Vale destacar que enquanto a EMTU/SP é uma empresa pública, controlada pelo Governo do Estado de São Paulo, com características de órgão gestor, a Artesp é uma agência reguladora, com atributos próprios de uma autarquia especial. Pode não parecer, mas a substituição de uma empresa pública por uma agência reguladora representa uma diferença muito grande no que se refere ao modelo de gestão e de governança, particularmente no que diz respeito às questões administrativas, financeiras, contábeis e fiscais.

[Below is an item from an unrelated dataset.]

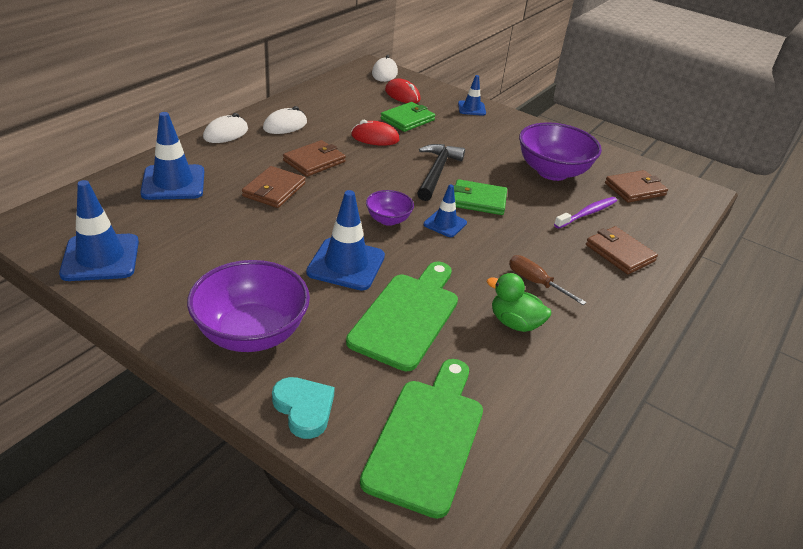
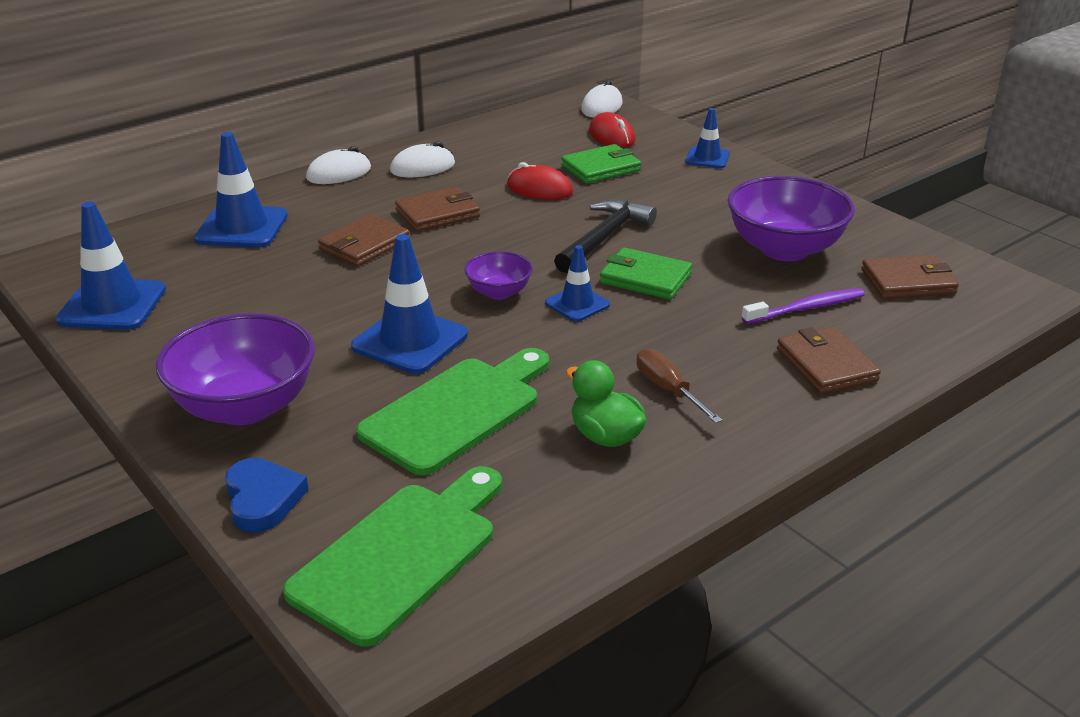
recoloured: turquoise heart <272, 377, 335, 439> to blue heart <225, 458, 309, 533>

Sem querer entrar no mérito da decisão política que culminou com a promulgação da Lei nº 17.293/2020, atualmente há uma discussão bastante acalorada sobre a conveniência e oportunidade de transferir as atividades da EMTU/SP para a Artesp ou de se criar uma agência específica para regular, controlar e fiscalizar todas as atividades relacionadas com a mobilidade urbana nas regiões metropolitanas de São Paulo, Baixada Santista, Vale do Paraíba, Sorocaba, Campinas, Ribeirão Preto e São José do Rio Preto.
No âmbito dessa discussão, cabe avaliar se esse novo órgão de gestão deveria ser uma agência reguladora, uma agência executiva ou uma autoridade metropolitana e, ainda, se a entidade cuidaria apenas do transporte sobre pneus ou se incluiria também os transportes metroferroviários concedidos.
As agências reguladoras são entidades integrantes da administração pública indireta, criadas sob a forma de autarquias em regime especial, responsáveis pela regulamentação, controle e fiscalização de serviços públicos, atividades e bens transferidos ao setor privado. Segundo a legislação aplicável, toda agência reguladora deve elaborar um plano estratégico que contenha os objetivos, as metas e os resultados estratégicos esperados, de acordo com o seu modelo de gestão e suas competências regulatórias, fiscalizatórias e normativas.
As agências reguladoras têm como característica principal sua independência do Poder Executivo, por não se submeterem a controle hierárquico. Elas regulamentam a matéria de sua competência, decidem litígios e sua autonomia se dá pela liberdade de atuação político-administrativa de seus diretores, pela soberania técnica decisória e normativa e pela autossuficiência orçamentária e financeira, decorrente de gestão de seus recursos próprios.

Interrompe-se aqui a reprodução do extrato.